15 / 12 / 2014 12.01am

By L. Mee-Yan Cheung-Judge

I have just returned from the US after attending two conferences – the first was the inaugural HSD (Human System Dynamics) conference and the second was the fiftieth anniversary of the Organisation Development Network Conference.  Both events, in different ways, devoted time to talk about the future – the NEXT WHAT of OD and HSD.   

The Reality of the World of Work

In 1978, French and Bell talked about the future of OD in their first definitive book on OD:

'Enormous opportunity and potential exist for the OD movement in the future. Organizations throughout the world need the unique help that can be provided by highly trained interventionists using people-orientated action research approaches.  The future of OD is bright…

What is OD all about? OD is about people helping each other to unleash the human spirit and human capability in the workplace’                         
French and Bell, 1978:333

This statement still stands true because - surprisingly the current reality of organisation and the manifestation of the various challenges remain similar – inspite of the increase of speed, pace and complexity of changes in the environment.

  • Society continues to struggle to achieve the right balance between economics, technology, political, ecological systems, etc. and their impact on people, community, and world health situations.
  • People continue to need to work both as an economic necessity and as a legitimate channel for the utilisation of their gifts and talents, even though the nature of work has changed.
  • Inherently unequal structures within organisations prevent the setting up of the right conditions to unleash the human spirit to do their best work, despite good intentions of some leaders.
  • Leadership continues to hold a critical position to shape an organisation’s direction, culture and climate, maintain its boundary, shape its productive capability, and survive public demand and scrutiny all within a volatile, chaotic, complex environment.
  • We have still not got developing leadership 'right' – and many leaders are still being promoted without the necessary skill to build both an 'effective' and 'healthy' organisation.
  • Organisational health does not and will not happen by chance; it can only be achieved through intentional effort from leaders with the help of applied behavioural scientists.

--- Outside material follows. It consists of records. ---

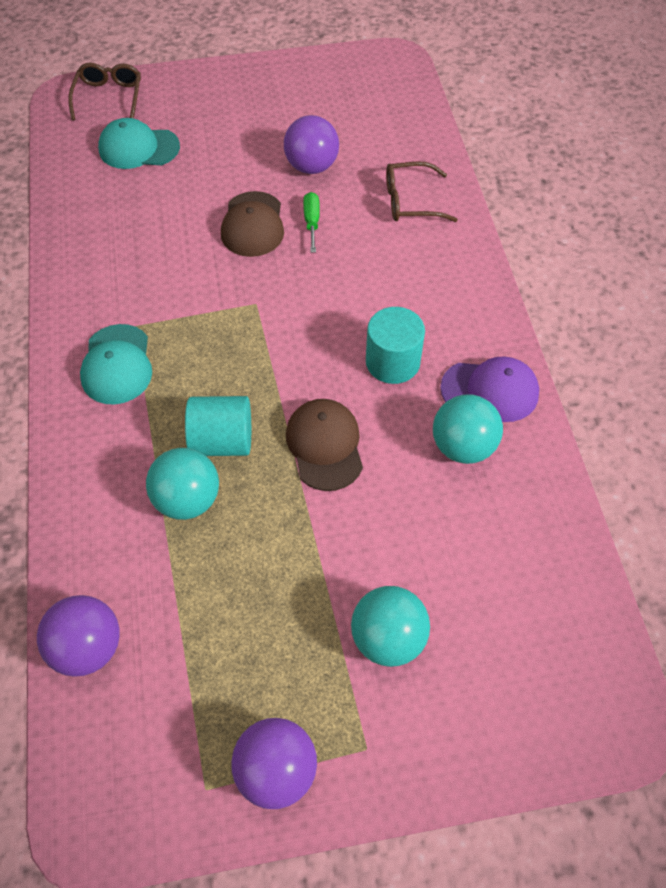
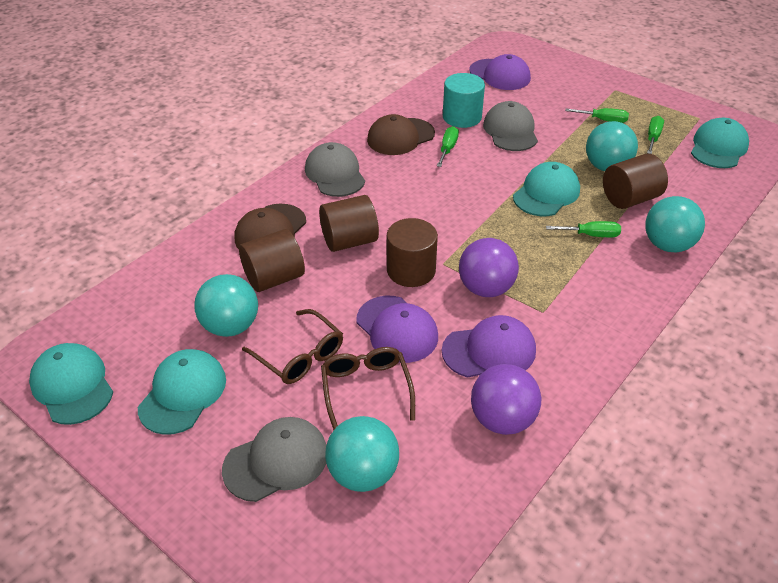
brown cylinder: 0 -> 4
green screwdriver: 1 -> 4
grey cap: 0 -> 3
purple ball: 3 -> 2
purple cap: 1 -> 3
turquoise ball: 3 -> 4
turquoise cap: 2 -> 4
turquoise cylinder: 2 -> 1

Those of us working to support organisations have to reckon with the above realities in our everyday work, which often dominate how we FEEL about our work and can make us myopic about the longer-term future of the field of OD.

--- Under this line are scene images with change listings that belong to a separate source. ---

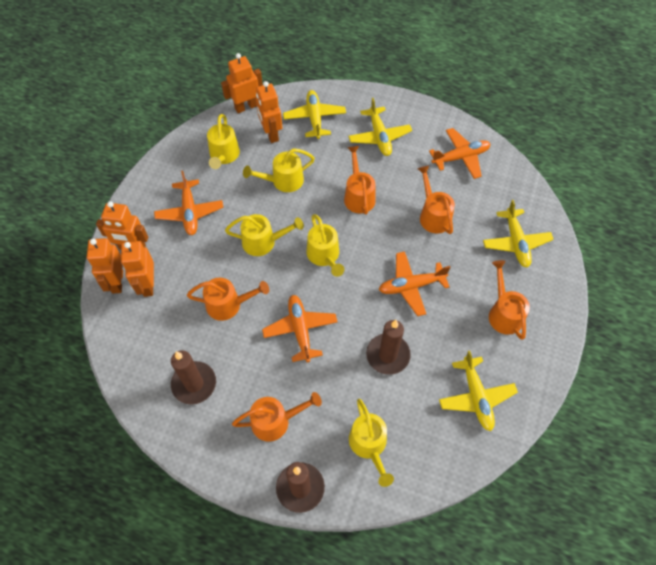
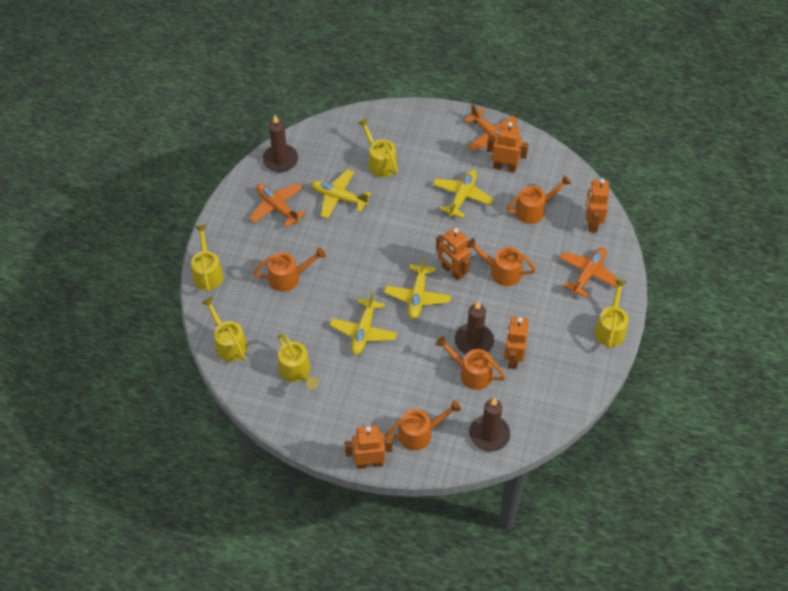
orange plane: 4 -> 3

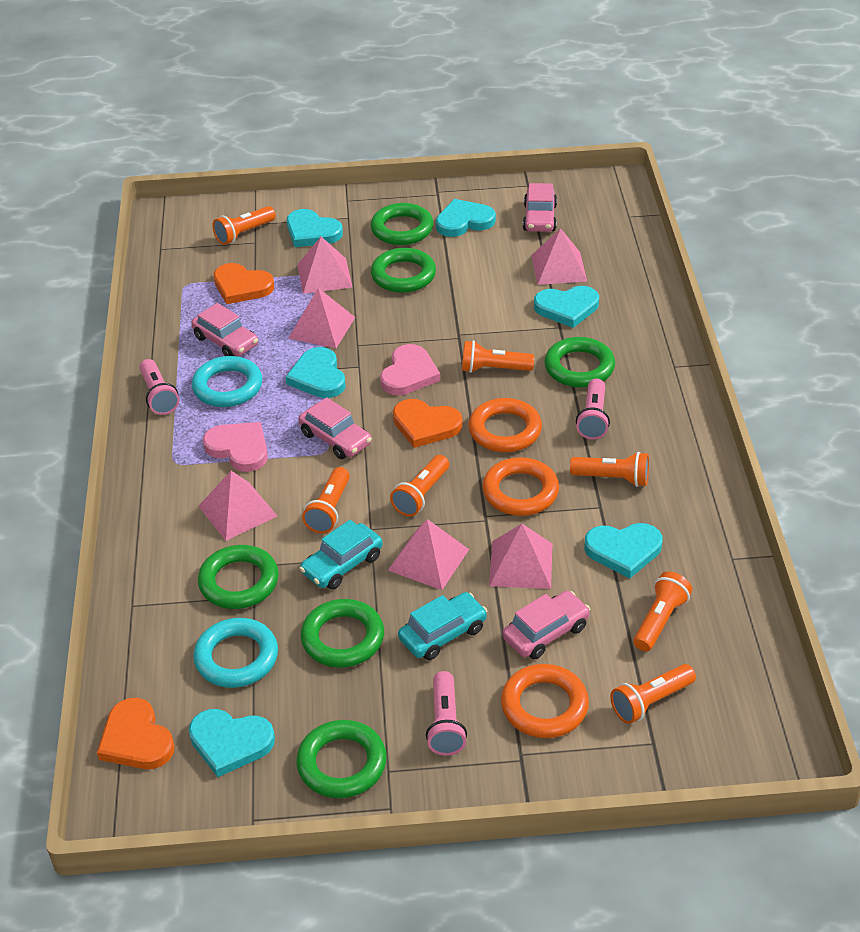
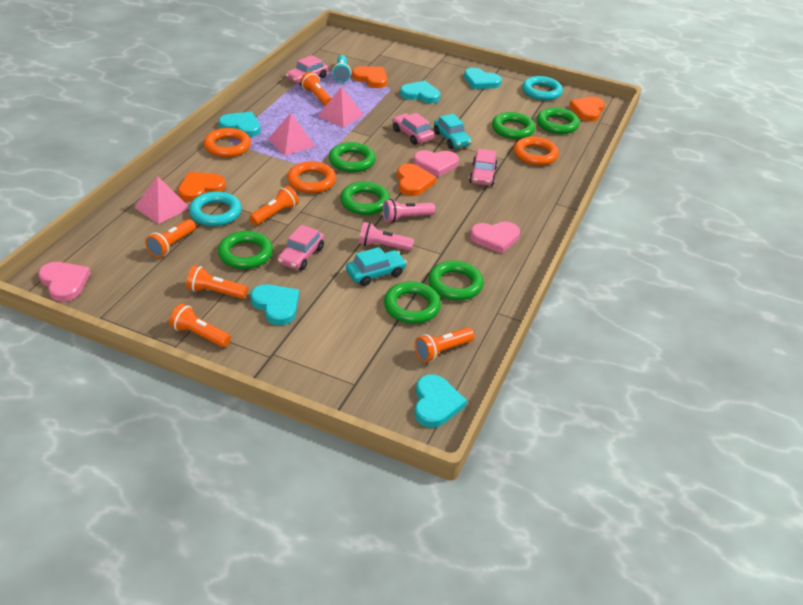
green ring: 6 -> 7
orange flashlight: 7 -> 6
orange heart: 3 -> 4
pink flashlight: 3 -> 2
pink heart: 2 -> 3
pink pyramid: 6 -> 3
turquoise flashlight: 0 -> 1
turquoise heart: 6 -> 5

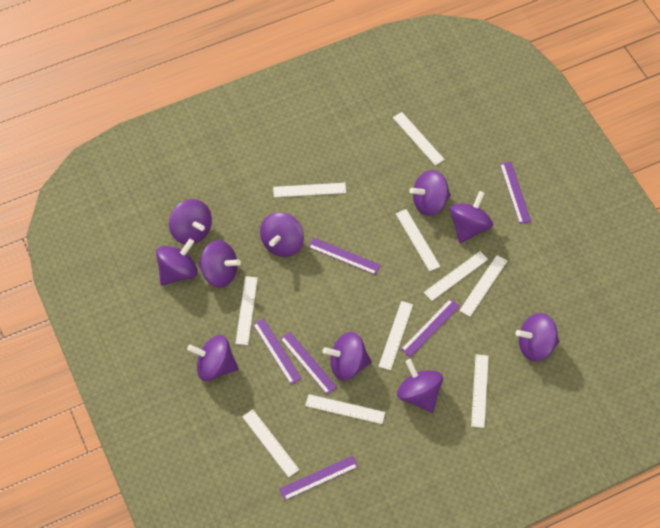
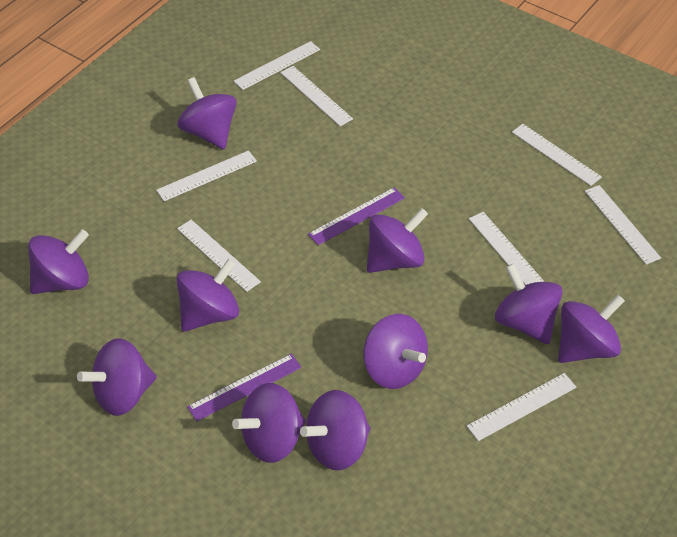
purple ruler: 6 -> 2
white ruler: 10 -> 8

The Future of OD – Our Impact on the World of Work

So 'NEXT WHAT' for OD? 

There are many ways to respond to this question, but I want to answer from an 'intrapersonal' concept - the concept of calling.  By 'calling' I mean the sense of 'substantive' deep knowing what we personally are meant to do base on our yearning to align our values, gifts, approaches, and  our desire for impact. We know instinctively what would it feel like if we are in possession of  meaning, purpose and a deep sense of fulfillment.  We pursue that sense of calling until we finally KNOW that we have arrived in that right place.   It is that calling that continue to fuel our willingness to 'sweat' through challenging situation in order to attain magical results. 

You may ask why 'calling' is important to the future of OD?  

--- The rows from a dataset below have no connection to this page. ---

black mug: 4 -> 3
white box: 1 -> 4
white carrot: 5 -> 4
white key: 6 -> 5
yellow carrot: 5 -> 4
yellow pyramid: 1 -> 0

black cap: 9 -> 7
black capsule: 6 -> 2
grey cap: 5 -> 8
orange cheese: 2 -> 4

  1. It is in this context of 'calling' that I believe will put us in the best position to do our dreaming about the future of OD – especially around the questions of what sort of legacy we want to leave to the world. 
  2. The future of OD needs highly trained, high quality and hard-working interventionists who do not choose OD as a job, but a profession that will help them to express and add value at work.
  3. The future of our field depends on practitioners who are sure about what we are here to do and how we strive hard to become the 'must-have' not just 'nice-to-have' helpers to our organisations. 
  4. When the work gets tough, the resilience fueled by our calling will keep our feet on the ground.  
  5. Finally, as Weisbord stated, it is our passion, our clarity of what we can offer to our clients, and our presence (to provide something that is missing from the system), that will inspire confidence in those whom we serve.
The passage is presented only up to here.